Myself and a few fellow collaborators are in the early stages of creating a Protein Folding Program/Application designed to do just that "Fold Proteins for Diseases" but in this case all the Mosquito Related Illnesses.
The Program/Application will be usable on Home Computers, Tablets & even Smart phones as well as being able to Pool your Computing Power into the 1 "Folder" just like how CryptoCurrencies have Pooled mining.
In this case we are aiming for a better understanding with how these Diseases work & Mutate or the missing link for a "Cure"
The MOZZI cryptocurrency will be the Digital Backed Portion of the Project, linking the work that we do as a whole while laying the foundations for what we want to achieve
while proving its worth.
Interesting if it works. Can you give usmore details? How is it going to be different from FoldingCoin? How are you going to decentralize folding simulations? And why only mosquito diseases? Which proteins and which mutations do you have in mind to simulate?
Thanks
FoldingCoin runs off a variation of generic pre-built applications that are used and distributed Worldwide (Created by Harvard or other Groups) for Folding Proteins whereas MOZZI is taking a different approach with the mechanics of the system to hone in on specified Illnesses (Mosquito Born Viruses/Diseases)

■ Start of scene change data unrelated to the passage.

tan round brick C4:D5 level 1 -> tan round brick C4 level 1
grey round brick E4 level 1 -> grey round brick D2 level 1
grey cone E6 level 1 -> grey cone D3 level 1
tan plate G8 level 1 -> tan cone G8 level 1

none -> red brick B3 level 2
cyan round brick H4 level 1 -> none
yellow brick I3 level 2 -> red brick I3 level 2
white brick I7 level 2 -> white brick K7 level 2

Here is a run down on a Protein found to combat Dengue.Aedes aegypti is the primary vector of several medically relevant arboviruses including dengue virus (DENV) types 1–4.

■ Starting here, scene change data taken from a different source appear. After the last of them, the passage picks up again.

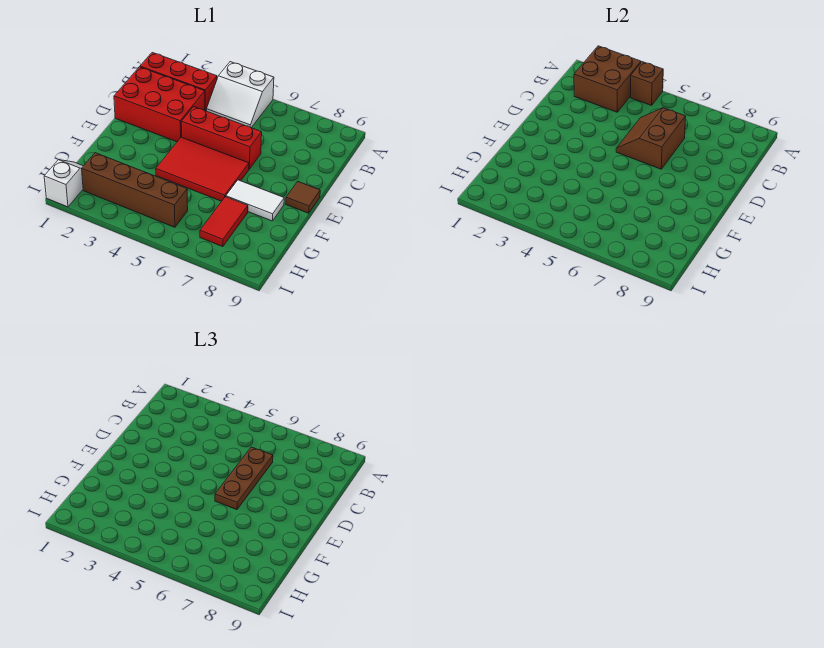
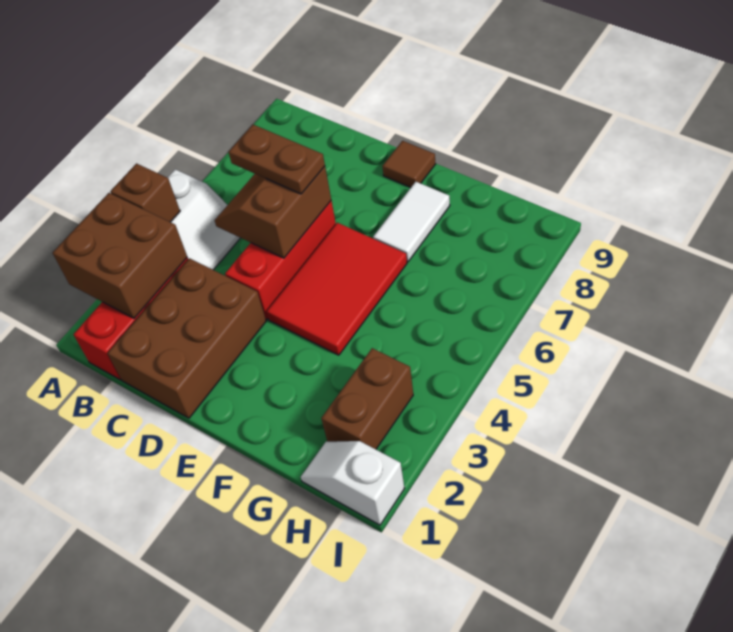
red brick C1:D3 level 1 -> brown brick C1:D3 level 1
brown slope C5:D6 level 2 top 6 -> brown slope C5:D6 level 2 top D
brown plate C6:E6 level 3 -> brown plate C6:D6 level 3
red tile G7:H7 level 1 -> none
brown brick H2:H5 level 1 -> brown brick H2:H3 level 1

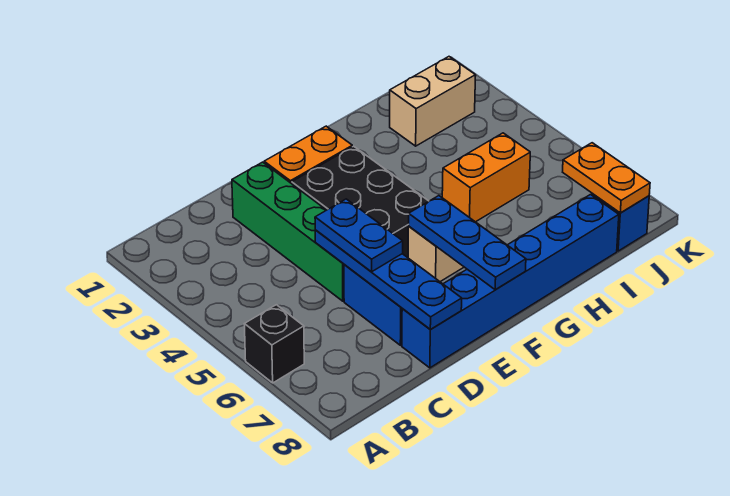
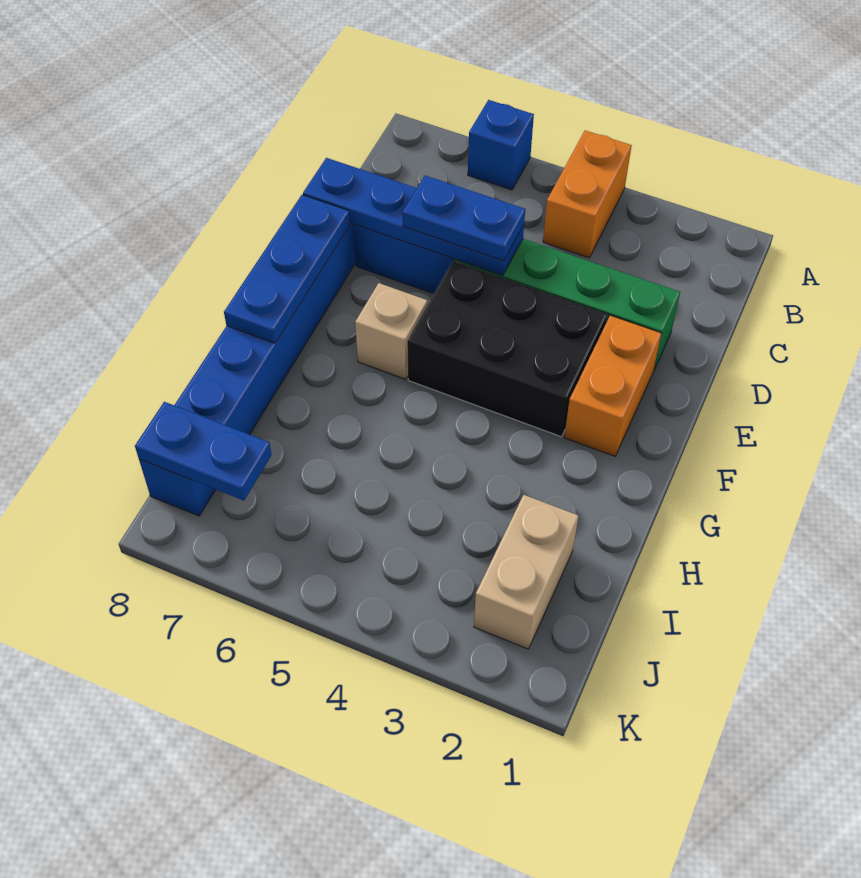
black brick A6 level 1 -> blue brick A6 level 1
blue plate F6:F8 level 2 -> blue plate E8:G8 level 2
orange brick H5:I5 level 1 -> orange brick A4:B4 level 1
orange plate J7:J8 level 2 -> blue plate J7:J8 level 2

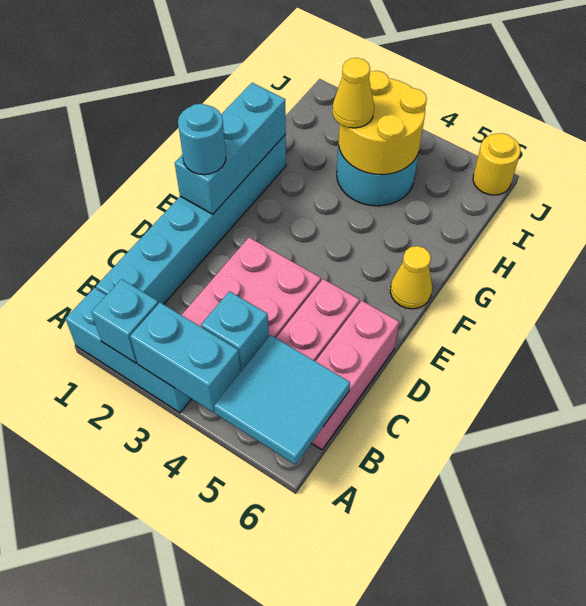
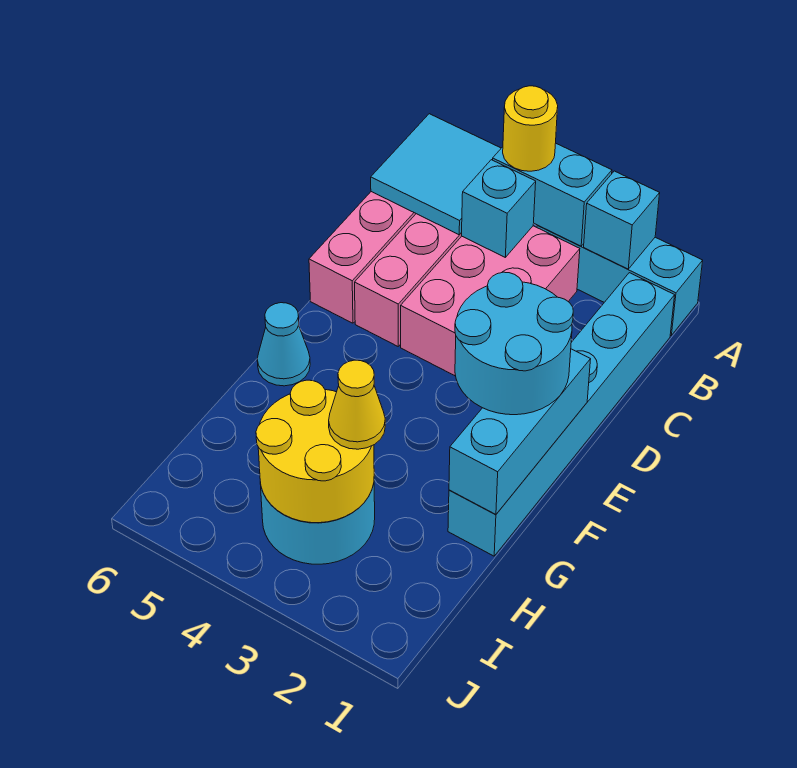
cyan round brick E1 level 3 -> cyan round brick E1:F2 level 3
yellow cone F6 level 1 -> cyan cone F6 level 1
yellow round brick J6 level 1 -> yellow round brick A4 level 3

Ae. aegypti transmits DENV by inoculating virus-infected saliva into host skin during probing and feeding.
Ae. aegypti saliva contains over one hundred unique proteins and these proteins have diverse functions, including facilitating blood feeding.
Previously, the Ae. aegypti salivary gland extracts (SGEs) enhanced dissemination of DENV to draining lymph nodes.
In contrast, HPLC-fractionation revealed that some SGE components inhibited infection.
D7 proteins are enriched in HPLC fractions that are inhibitory to DENV infection, and that recombinant D7 protein can inhibit DENV infection in vitro and in vivo.
Further, binding assays indicate that D7 protein can directly interact with DENV virions and recombinant DENV envelope protein.
Dengue virus (DENV) is transmitted to humans by Aedes aegypti during the blood feeding process.
During blood feeding, DENV and saliva proteins are inoculated into human skin.
D7 proteins are prevalent and immunogenic proteins present in Ae. aegypti saliva and assist the blood feeding process by scavenging biogenic amines.
Previous data suggests that antibodies against D7 protein from Culex spp. can increase West Nile virus infection.
The hypothesis is that D7 proteins may also have antiviral activity, studies suggest recombinant Ae. aegypti D7 protein can inhibit DENV infection in vitro and in vivo, and that D7 can bind to DENV virions.
This data reveals a novel role for D7 proteins, which inhibits arbovirus transmission to vertebrates through a direct interaction with virions.
To sum it up the D7 Protein is the main Target Protein to explore since it holds great hope with its Prior and Future findings.